Tealeaf has more than 450 customers, including such Fortune 100 companies as Dell, Wells Fargo, Air Canada, GEICO, Orbitz, Crate & Barrel, Neiman Marcus, Expedia, Zappos, ING Direct, Best Buy, DirecTV, McKesson and StubHub.
A Session Record
Tealeaf software records and analyzes customer interactions on a company’s website and any mobile channels it offers. It allows the company to catch any mistakes or glitches in the system that may be hindering the customer experience, Yuchun Lee, vice president of IBM enterprise marketing management within its Smarter Commerce Initiative, told the E-Commerce Times.
For example, by playing back a customer’s online or mobile experience, the company may find that, say, an important form is partially covered by a banner ad, or the width of a particular field is too narrow, he said. “In other words, it highlights those tiny quirks that are hard to detect other than seeing it live. It can be hard to diagnose a problem otherwise.”
For example, one Tealeaf customer, an online travel agency, found that when visitors misspelled a vacation package name and didn’t pull up any results, they would leave the site without completing a booking. That prompted the company to offer other navigation options.
Smarter Commerce Integration
IBM’s first goal with its new acquisition is to push Tealeaf globally, Lee said. It will also be integrated with other related IBM acquisitions, namely Coremetrics and Unica, of which Lee used to be CEO.
Those are the priority integrations, Lee said, but close on the heels of Coremetrics and Unica will be a Websphere integration. “We see this technology as crucial to e-commerce as well. How can you have an e-commerce platform but no ability to pinpoint problems with customer interactions?”
“We will also integrate it with service center capabilities so a session can be pushed to a service center,” he said.
There is a portal product in the Lotus Group, the Exceptional Customer Experience Suite, with which Tealeaf will be integrated as well. “Other integrations will occur but these are the low-hanging fruits,” said Lee.
Focus on the CMO
In the bigger picture, Lee views Tealeaf as a crucial piece of technology IBM will have in its toolkit to offer chief marketing officers.
“One thing we have come to realize is that the role of the CMO is expanding quickly. For most companies, there needs to be one executive in charge of a customer’s end-to-end experience,” he said. Increasingly, websites, mobile channels and e-commerce platforms are the heart of that experience.

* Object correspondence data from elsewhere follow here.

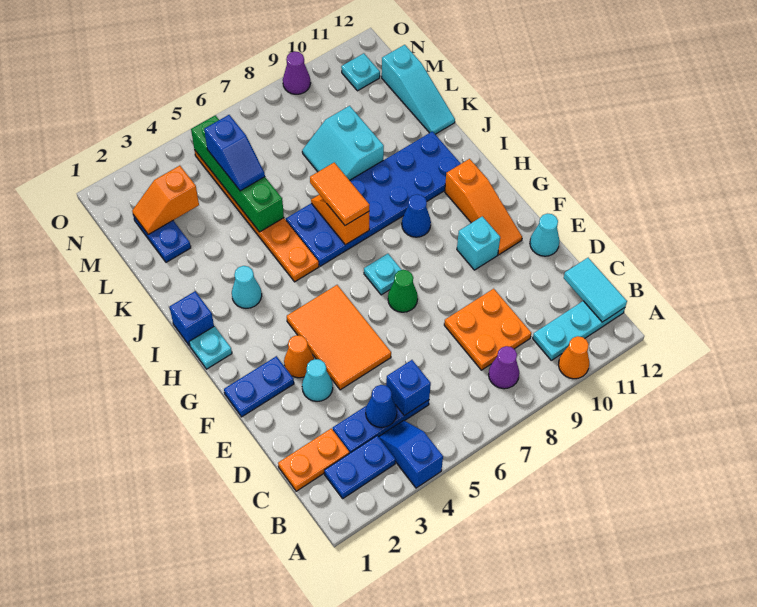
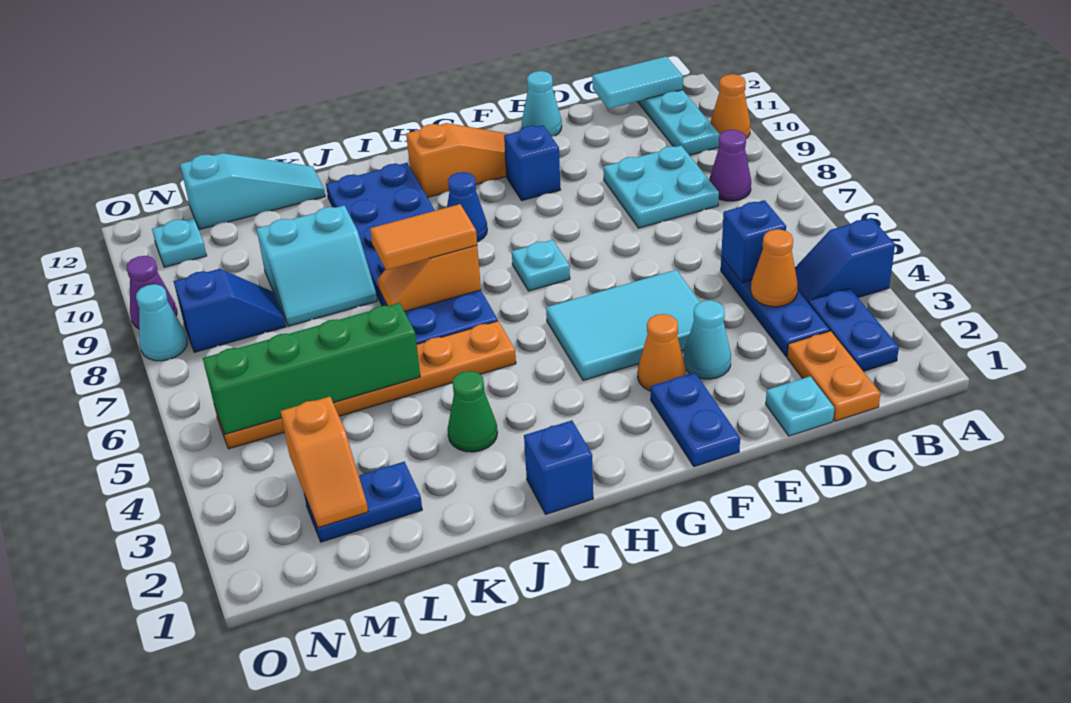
blue cone C4 level 2 -> orange cone C4 level 2
orange plate C8:D9 level 1 -> cyan plate C8:D9 level 1
orange tile E4:G5 level 1 -> cyan tile E4:G5 level 1
green cone F7 level 1 -> green cone J3 level 1
cyan brick F10 level 1 -> blue brick F10 level 1
cyan plate H1 level 1 -> cyan plate D1 level 1
cyan cone I3 level 1 -> cyan cone O8 level 1
blue slope L5:M5 level 3 top M -> blue slope M8:N8 level 1 top N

These are ideas IBM is embracing throughout its many initiatives, Rob Enderle, principal analyst with the Enderle Group, told the E-Commerce Times.
IBM’s Smarter Commerce initiative is a subset of its Smarter Planet effort, albeit with a focus on customer analytics aimed at improving marketing campaigns and broad customer Web interaction.

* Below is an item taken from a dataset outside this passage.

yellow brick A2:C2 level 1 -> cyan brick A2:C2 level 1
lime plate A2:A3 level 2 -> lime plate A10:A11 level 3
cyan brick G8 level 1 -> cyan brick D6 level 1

“IBM has seized on a very old idea — the concept of making systems intelligent — and they are currently largely alone in this effort,” Enderle observed.
“IBM has moved from data to information to intelligent systems very quickly, and if they succeed they could end up as much as a decade ahead of their peers,” he said. “Think of moves like this as small steps to what could be a huge future for the company.”